De acordo com o procurador da República André Pimentel Filho, que requisitou o inquérito, o MPF/ES busca saber se os dispositivos de contenção/tratamento são adequados para evitar o vazamento para o mar e se, de fato, como alegado em nota à imprensa pela Vale, houve tratamento do material antes chegar ao mar. Além disso, o procurador solicitou que seja apurado se houve mortandade de peixes ou fauna marinha, se o vazamento acarretou dificuldade ou impediu o uso público das praias da região e se caracteriza, de acordo com as normas ambientais, lançamento de resíduos em desacordo com o estabelecido em leis e regulamentos.

Por meio de nota, a Polícia Federal no Espírito Santo informou que, até o momento, não recebeu tal solicitação.

Artigo 54 da Lei 9.605/98:

Art. 54. Causar poluição de qualquer natureza em níveis tais que resultem ou possam resultar em danos à saúde humana, ou que provoquem a mortandade de animais ou a destruição significativa da flora:
Pena - reclusão, de um a quatro anos, e multa.
§ 1º Se o crime é culposo:
Pena - detenção, de seis meses a um ano, e multa.
§ 2º Se o crime:
I - tornar uma área, urbana ou rural, imprópria para a ocupação humana;
II - causar poluição atmosférica que provoque a retirada, ainda que momentânea, dos habitantes das áreas afetadas, ou que cause danos diretos à saúde da população;
III - causar poluição hídrica que torne necessária a interrupção do abastecimento público de água de uma comunidade;
IV - dificultar ou impedir o uso público das praias;
V - ocorrer por lançamento de resíduos sólidos, líquidos ou gasosos, ou detritos, óleos ou substâncias oleosas, em desacordo com as exigências estabelecidas em leis ou regulamentos:
Pena - reclusão, de um a cinco anos.
§ 3º Incorre nas mesmas penas previstas no parágrafo anterior quem deixar de adotar, quando assim o exigir a autoridade competente, medidas de precaução em caso de risco de dano ambiental grave ou irreversível.

O caso

Após o vazamento de minério de ferro da Vale atingir a Praia Mole, na Serra, que começou na tarde desta sexta-feira, equipes foram enviadas na manhã deste sábado (02) ao local para continuar a coleta de amostras.
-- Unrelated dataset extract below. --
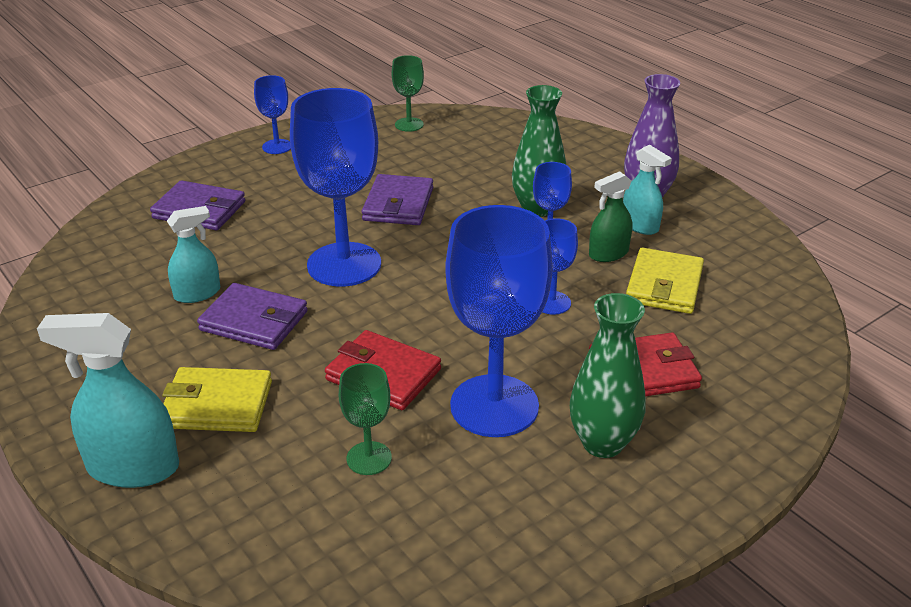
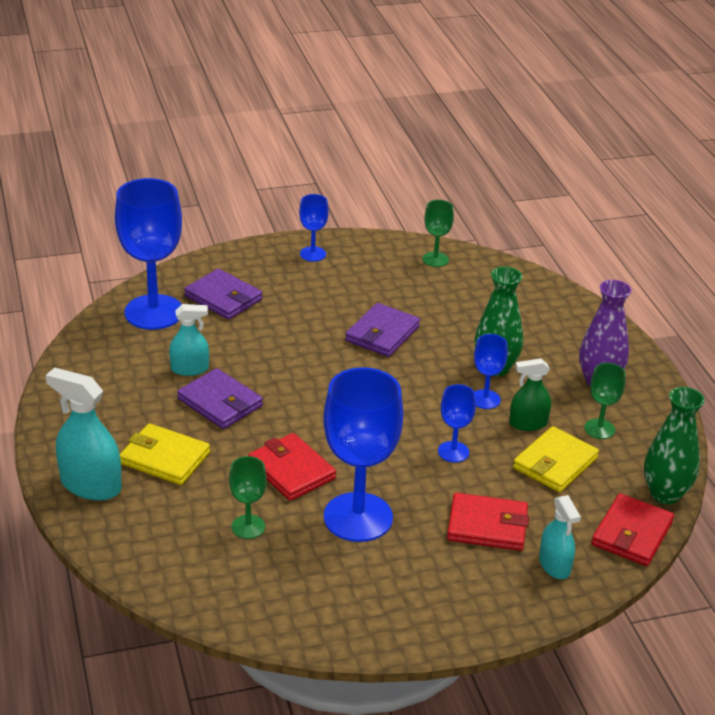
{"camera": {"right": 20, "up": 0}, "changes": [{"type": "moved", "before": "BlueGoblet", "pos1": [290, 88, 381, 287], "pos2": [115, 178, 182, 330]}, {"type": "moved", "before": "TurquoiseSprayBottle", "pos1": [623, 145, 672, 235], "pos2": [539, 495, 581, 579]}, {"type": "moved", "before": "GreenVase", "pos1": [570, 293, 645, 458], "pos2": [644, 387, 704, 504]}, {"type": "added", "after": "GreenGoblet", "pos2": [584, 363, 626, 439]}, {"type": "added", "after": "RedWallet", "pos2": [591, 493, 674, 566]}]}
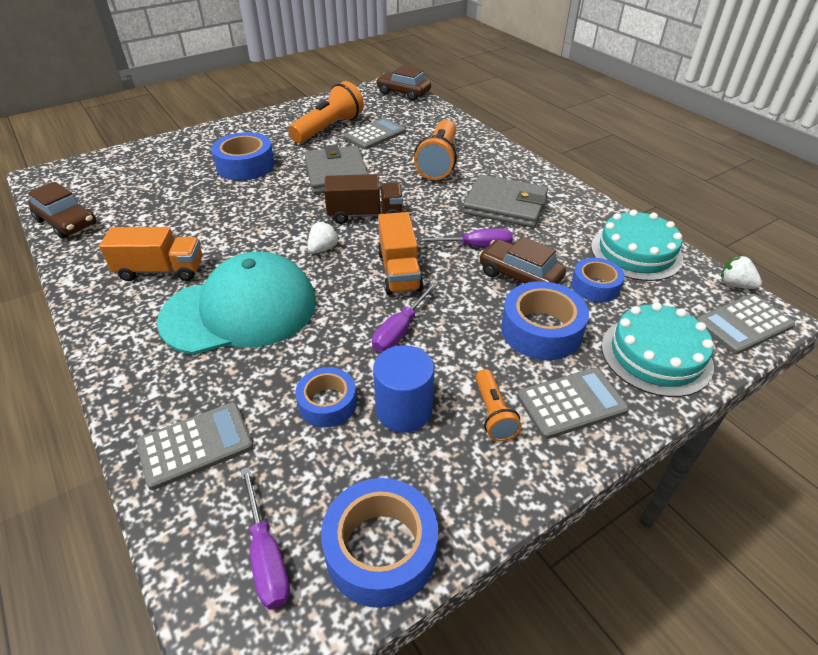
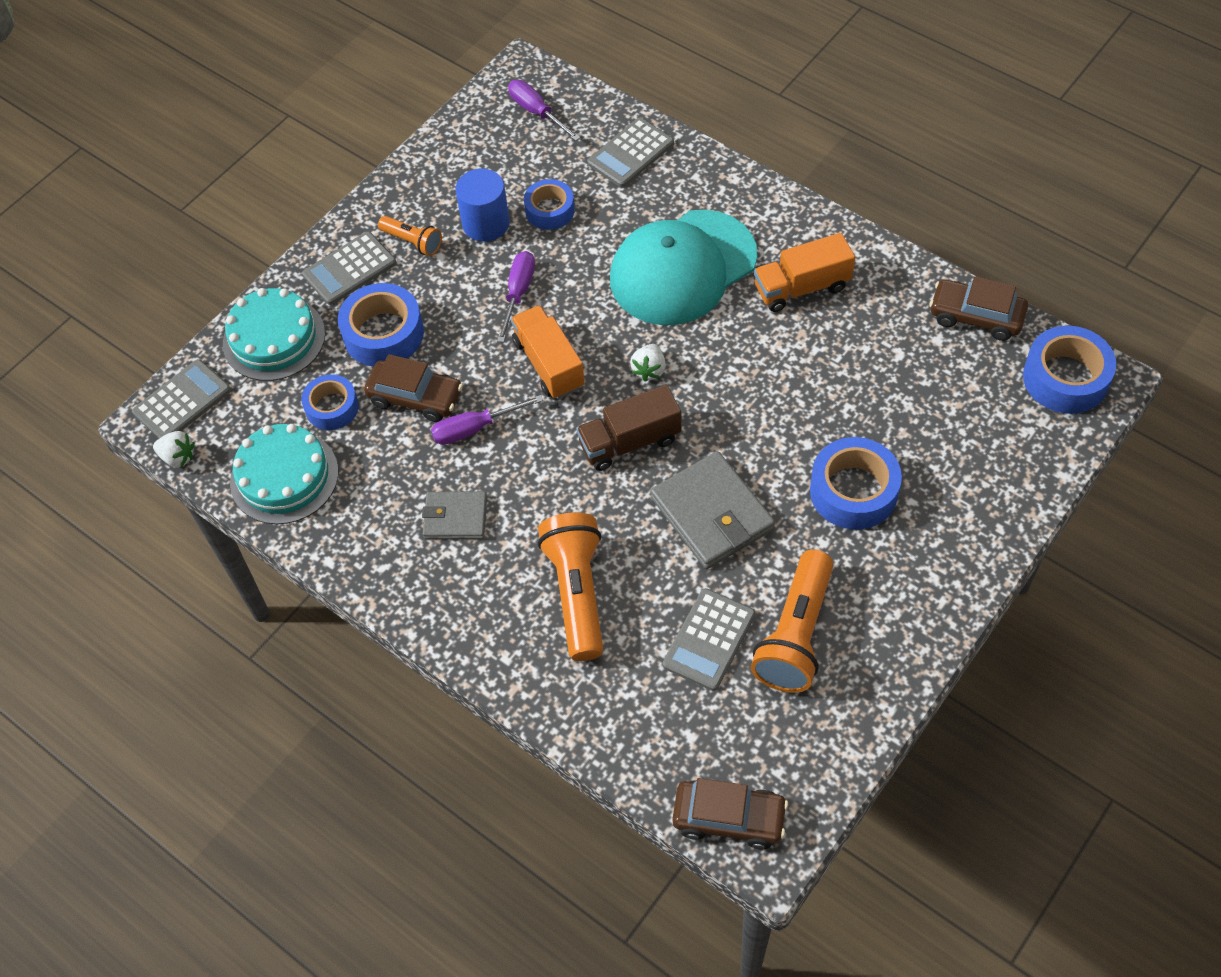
{"camera": {"right": 165, "up": 15}, "changes": [{"type": "resized", "before": "GreyWallet", "pos1": [463, 175, 548, 228], "pos2": [422, 491, 487, 539], "scale": 0.6}, {"type": "turned", "before": "OrangeFlashlight", "pos1": [475, 369, 522, 441], "pos2": [378, 216, 442, 256], "turn": 150}, {"type": "moved", "before": "BlueTape", "pos1": [321, 478, 438, 608], "pos2": [1023, 326, 1116, 414]}]}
O material já foi enviado ao laboratório para análise, porém, o resultado pode demorar até 15 dias para ser liberado.

A diretora-presidente do Iema, Andreia Carvalho e técnicos do Instituto estiveram no ponto de lançamento de efluentes, na empresa. Também foi informado que, até o momento, os técnicos trabalham com a possibilidade de que uma falha na dimensão da estrutura teria ocasionado o vazamento.

Leia também:

>> Rejeitos da Vale continuam sendo despejados no mar. Veja o vídeo!
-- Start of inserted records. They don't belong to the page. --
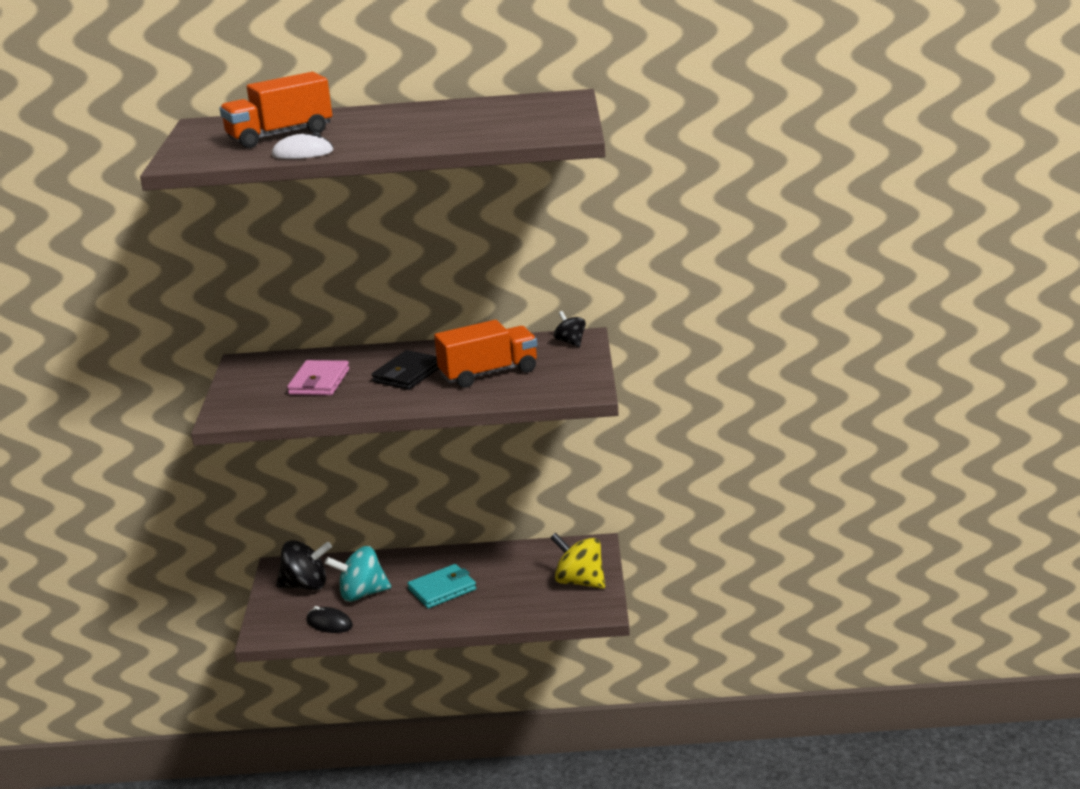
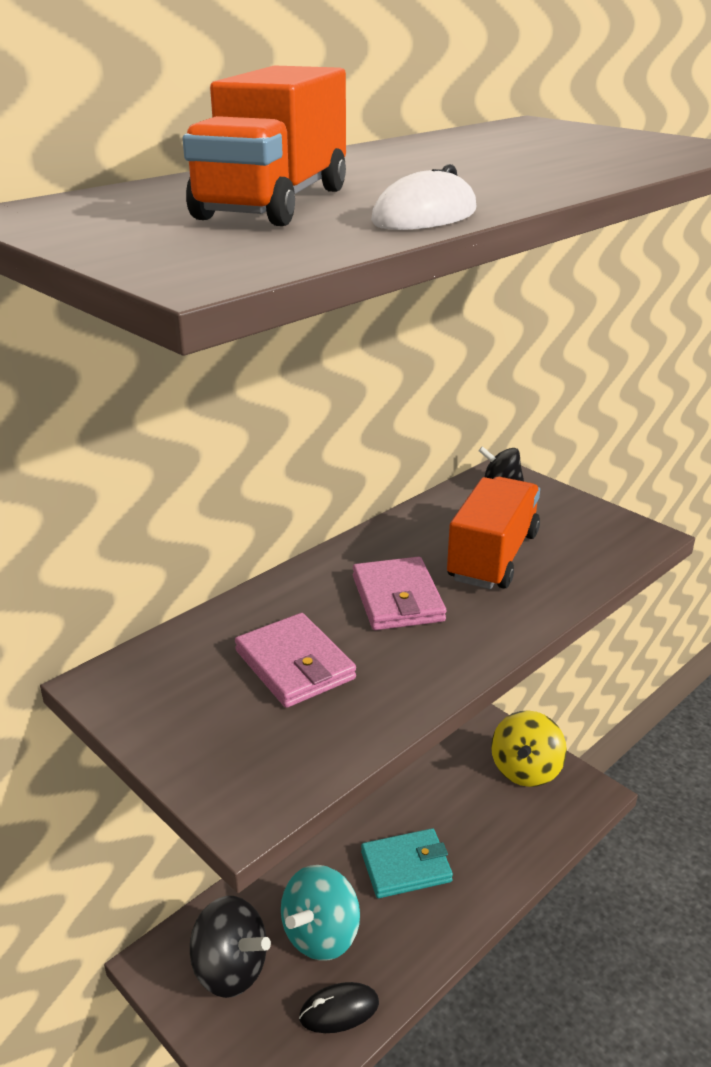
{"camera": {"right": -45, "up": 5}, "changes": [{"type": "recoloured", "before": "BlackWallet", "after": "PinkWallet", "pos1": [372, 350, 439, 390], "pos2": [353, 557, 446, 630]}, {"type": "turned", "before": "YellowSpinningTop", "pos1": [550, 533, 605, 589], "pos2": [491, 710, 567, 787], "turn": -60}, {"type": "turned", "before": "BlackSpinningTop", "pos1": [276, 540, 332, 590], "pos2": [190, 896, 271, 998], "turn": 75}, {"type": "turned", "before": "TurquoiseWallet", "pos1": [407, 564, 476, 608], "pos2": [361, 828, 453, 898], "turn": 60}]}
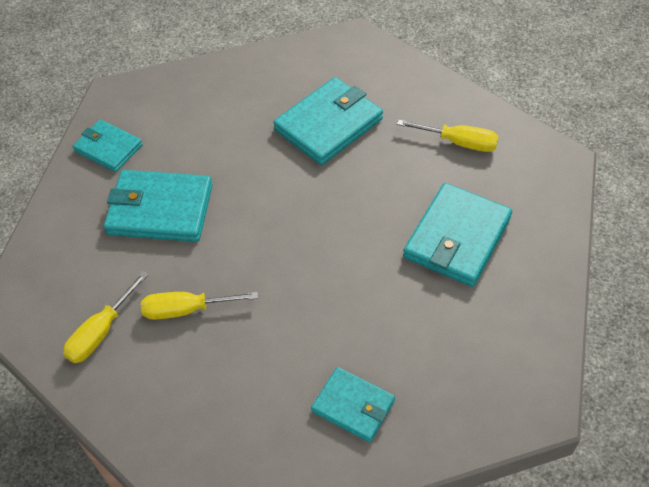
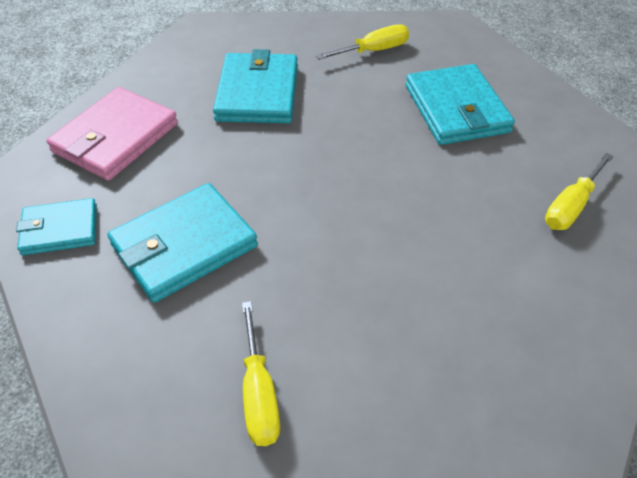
{"camera": {"right": -45, "up": -5}, "changes": [{"type": "moved", "before": "YellowScrewdriver", "pos1": [141, 292, 258, 320], "pos2": [545, 153, 614, 230]}, {"type": "removed", "before": "TurquoiseWallet", "pos1": [311, 367, 395, 442]}, {"type": "added", "after": "PinkWallet", "pos2": [46, 87, 178, 181]}]}
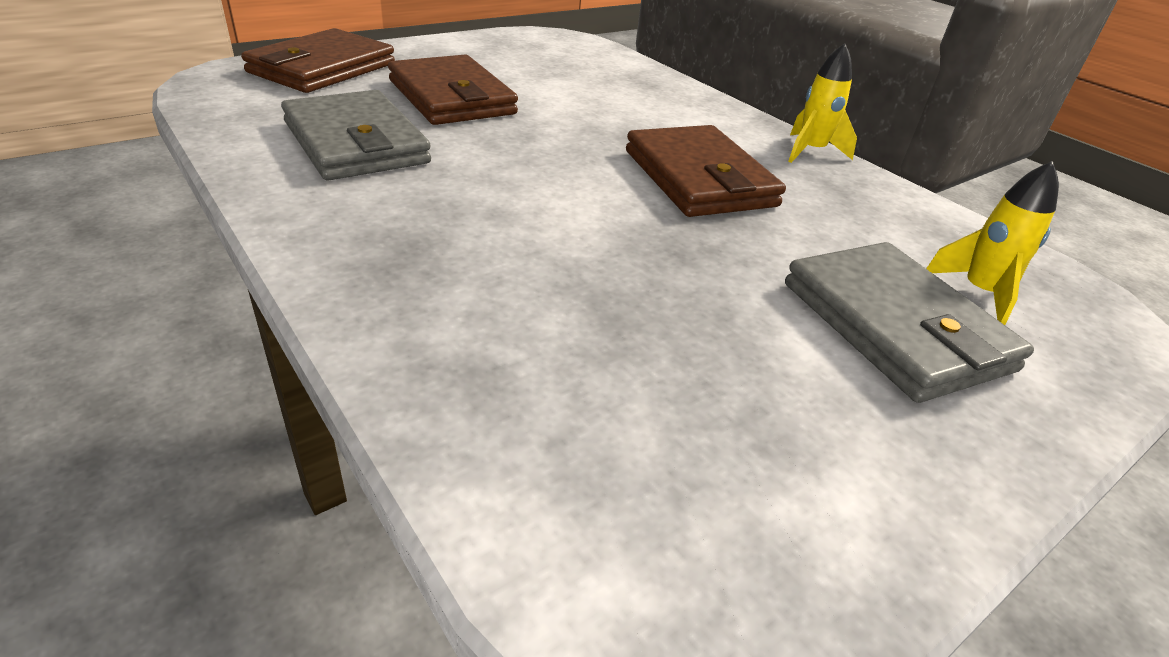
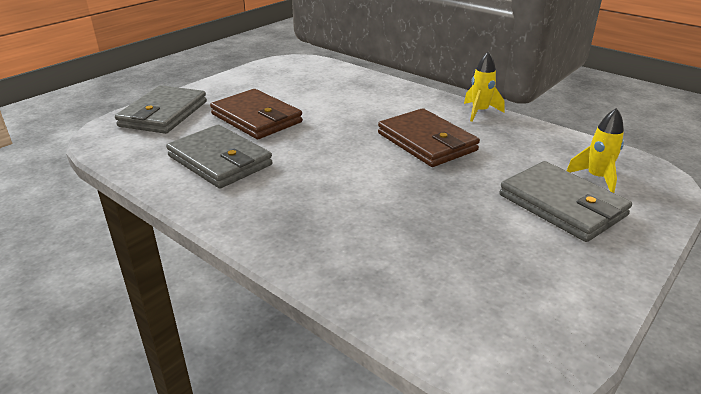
{"camera": {"right": -10, "up": -5}, "changes": [{"type": "recoloured", "before": "BrownWallet", "after": "GreyWallet", "pos1": [241, 28, 395, 93], "pos2": [115, 85, 207, 134]}]}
O Iema emitiu um auto de intimação, no qual é exigido um monitoramento completo para avaliação do impacto e a composição desse efluente.

Segundo o professor da Universidade Federal do Espírito Santo, Luiz Fernando Schettino, o lançamento desses rejeitos no mar intensifica os problemas ambientais da região. "Isso traz consequências possíveis para toda a biota em volta e sinaliza preocupações com a saúde humana. além disso, demonstra que a capacidade de prevenção que nós temos está muito aquém e a capacidade de gestão precisa melhorar. Não adianta o órgão ambiental ir no local e multar porquê sempre temos repetições desses acontecimentos", comentou.

Outro lado

A Vale informou, por nota, que tem realizado análises físico-químicas do material periodicamente desde a intensificação da chuva, na sexta-feira (1/12), e todas as amostras estão dentro dos parâmetros técnicos definidos no licenciamento. O relatório será encaminhado ao Iema, conforme prevê o procedimento.

A empresa disse ainda que adotou todos os procedimentos de controle previstos e que todos os equipamentos do sistema de drenagem estão funcionando normalmente.

A Vale aguarda o recebimento da notificação para prestar esclarecimentos adicionais ao Ministério Público Federal (MPF) e a quaisquer outras autoridades.